A Southern California couple whose gender reveal party allegedly sparked last year’s deadly El Dorado wildfire has been charged with 30 crimes, including involuntary manslaughter.

According to CNN, a smoke bomb set off by the couple in Yucaipa, California, on September 5 as part of a gender reveal sparked a fire that went on to burn several homes and more than 22,000 acres across two counties.

During a news conference, San Bernardino County District Attorney Jason Anderson said one firefighter was killed while battling the flames and two others were injured.

Cal Fire determined the cause of the fire was a “smoke-generating pyrotechnic device.”

The couple both pleaded not guilty during their arraignments yesterday (July 20) and were released on their own recognizance until their next scheduled court date in September.
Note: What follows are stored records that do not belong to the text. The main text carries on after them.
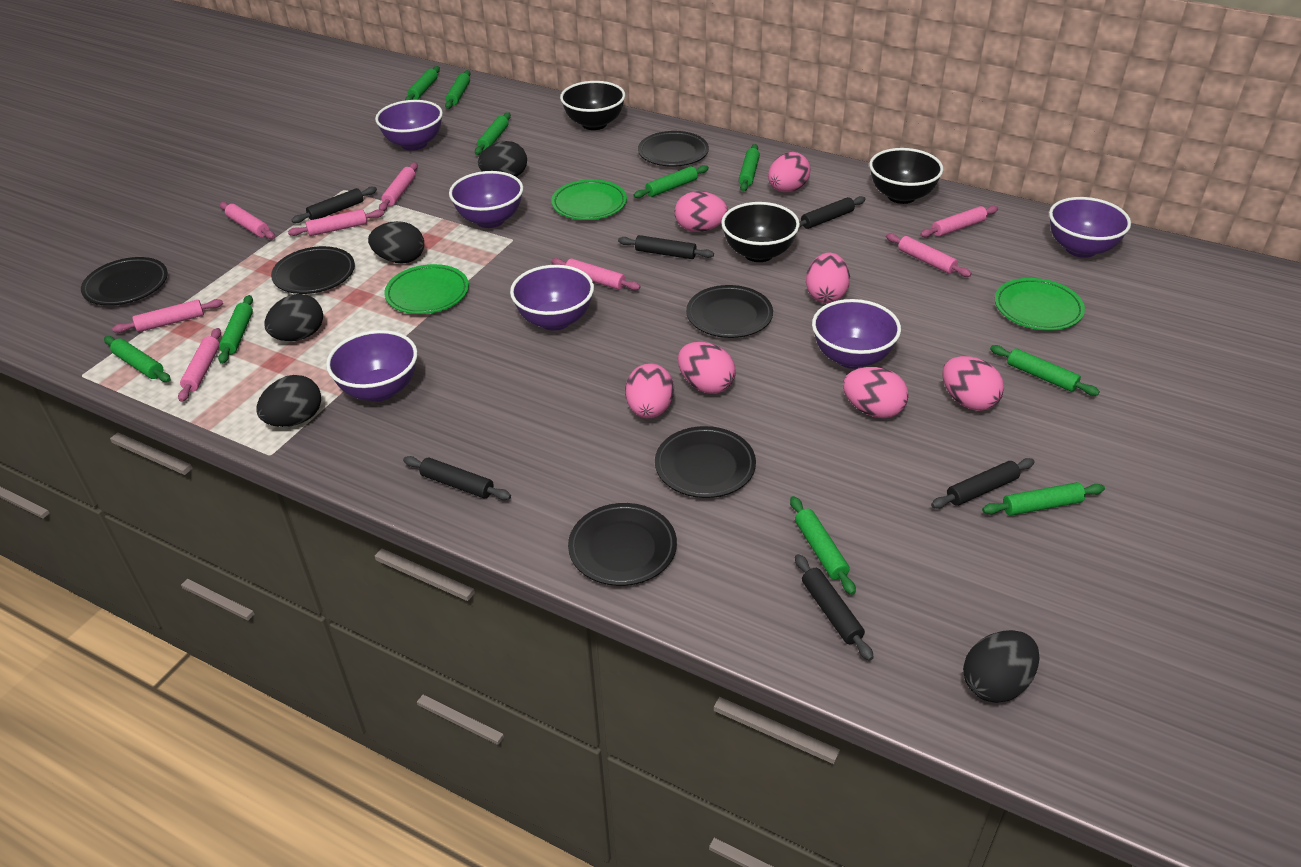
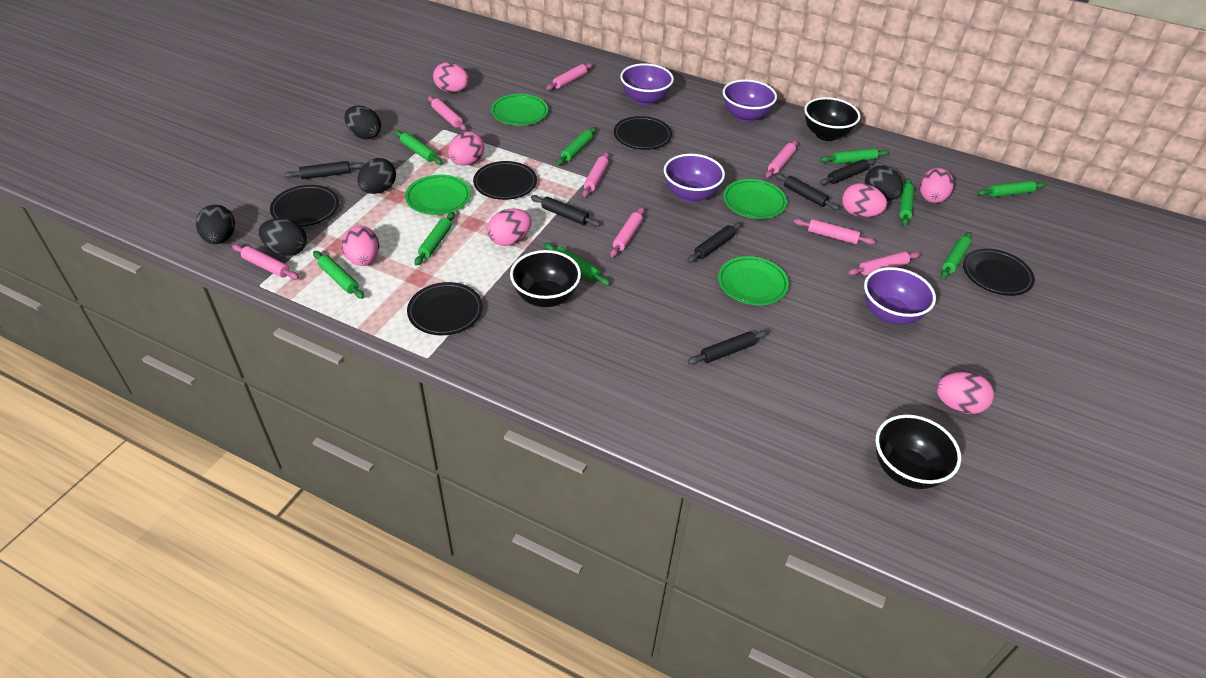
black plate: 6 -> 5
green plate: 3 -> 4
green rolling pin: 10 -> 9
purple bowl: 6 -> 4

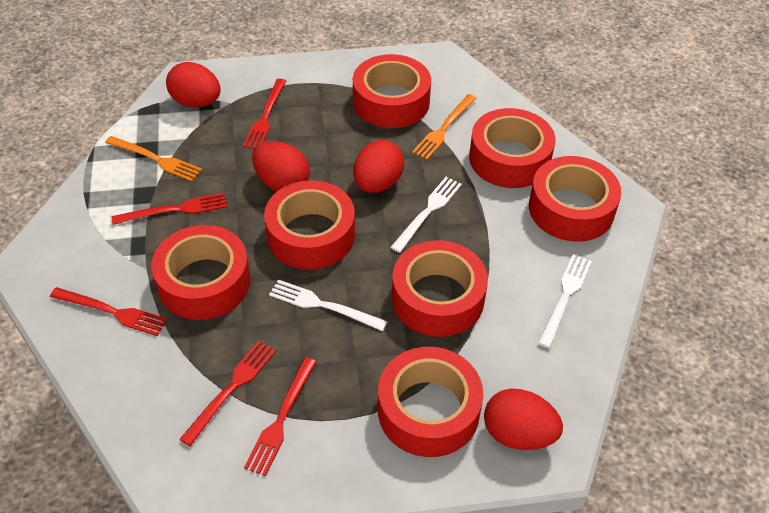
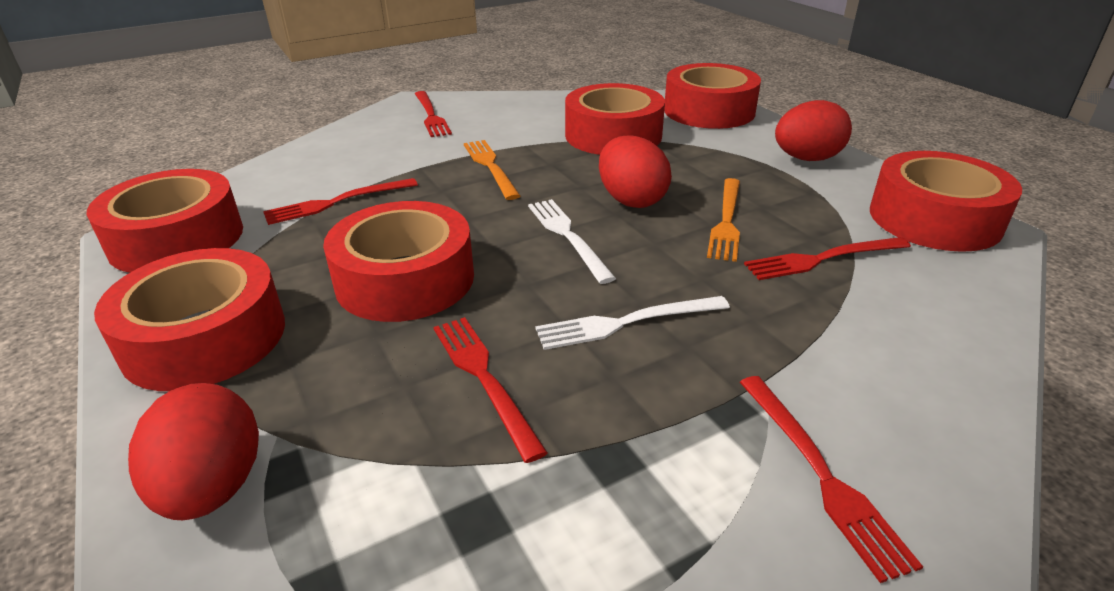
red egg: 4 -> 3
red tape: 7 -> 6
white fork: 3 -> 2

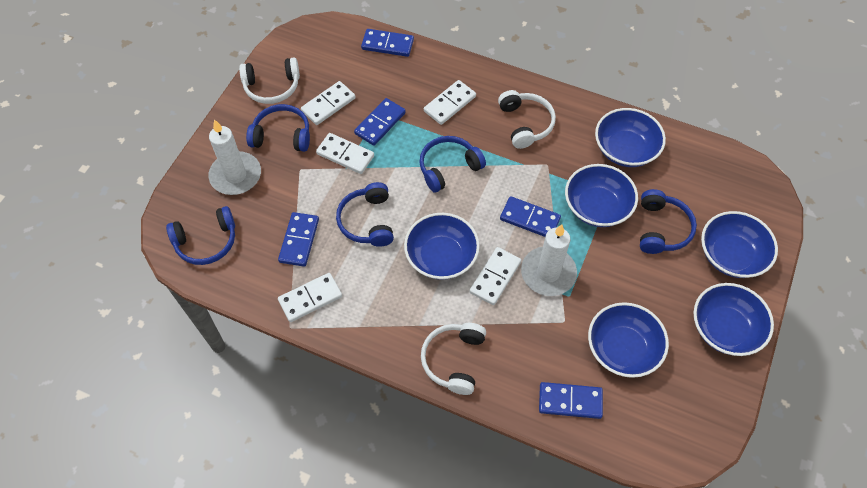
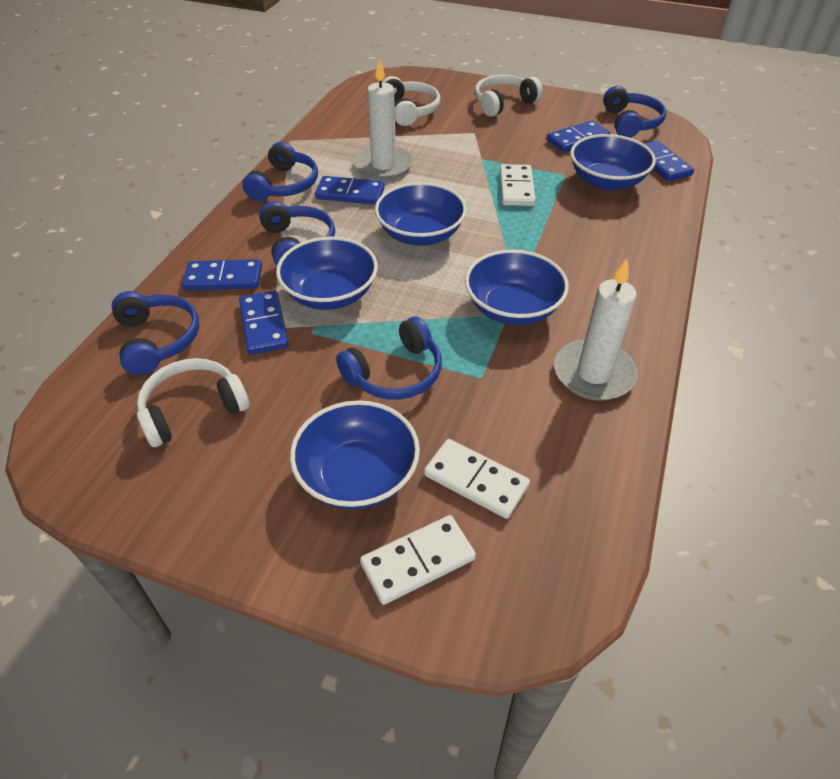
blue bowl: 6 -> 5
white domino: 5 -> 3

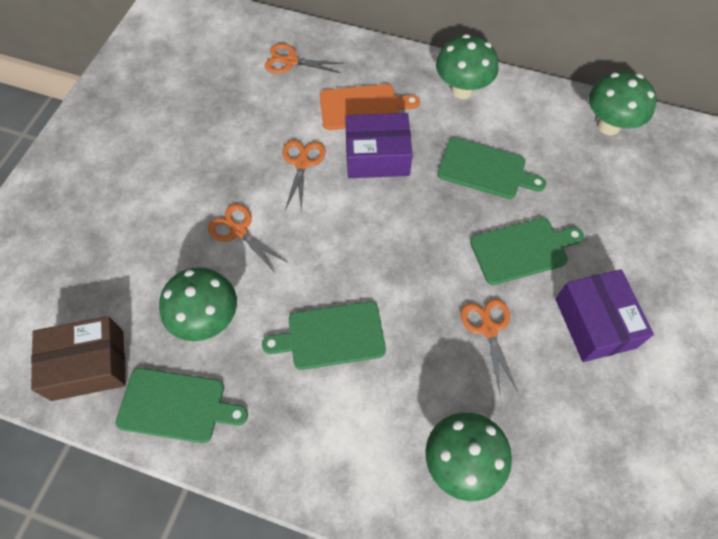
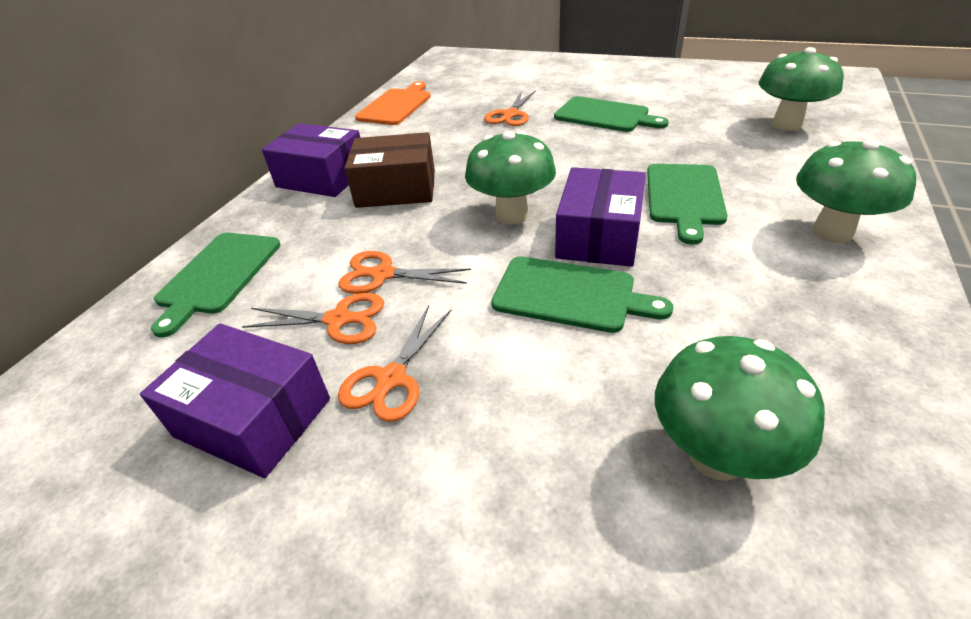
purple box: 2 -> 3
“You’re obviously dealing with lost lives, you’re dealing with injured lives, and you’re dealing with people’s residences that were burned and their land that was burned. That encompasses a lot of, not only emotion, but damage, both financially and psychologically,” Anderson said at the news conference.

The charges were filed after a grand jury heard 34 witness interviews over four days. 434 pieces of evidence were presented to the grand jury, leading to the charges that was unsealed yesterday, which includes one felony count of involuntary manslaughter, three felony counts of recklessly causing a fire with great bodily injury, four felony counts of recklessly causing a fire to inhabited structures and 22 misdemeanor counts of recklessly causing fire to property of another.

The fire “had a tremendous impact on the community of San Bernardino,” Anderson said, adding that at least six agencies “were involved in containing, extinguishing and investigating” the deadly blaze.

39-year-old firefighter Charles Morton was battling the El Dorado Fire when he was killed “while engaged in fire suppression operations,” the US Forest Service said in a news release following his death. He was a Big Bear Interagency Hotshot squad boss. Hotshots are the firefighters on the frontlines who walk directly into dangerous fire on steep terrain to strategically plan the best course of action to tackle the flames.

Anderson said that part of the reason the investigation and ultimate prosecution took so long was that authorities wanted to make sure justice was fully served.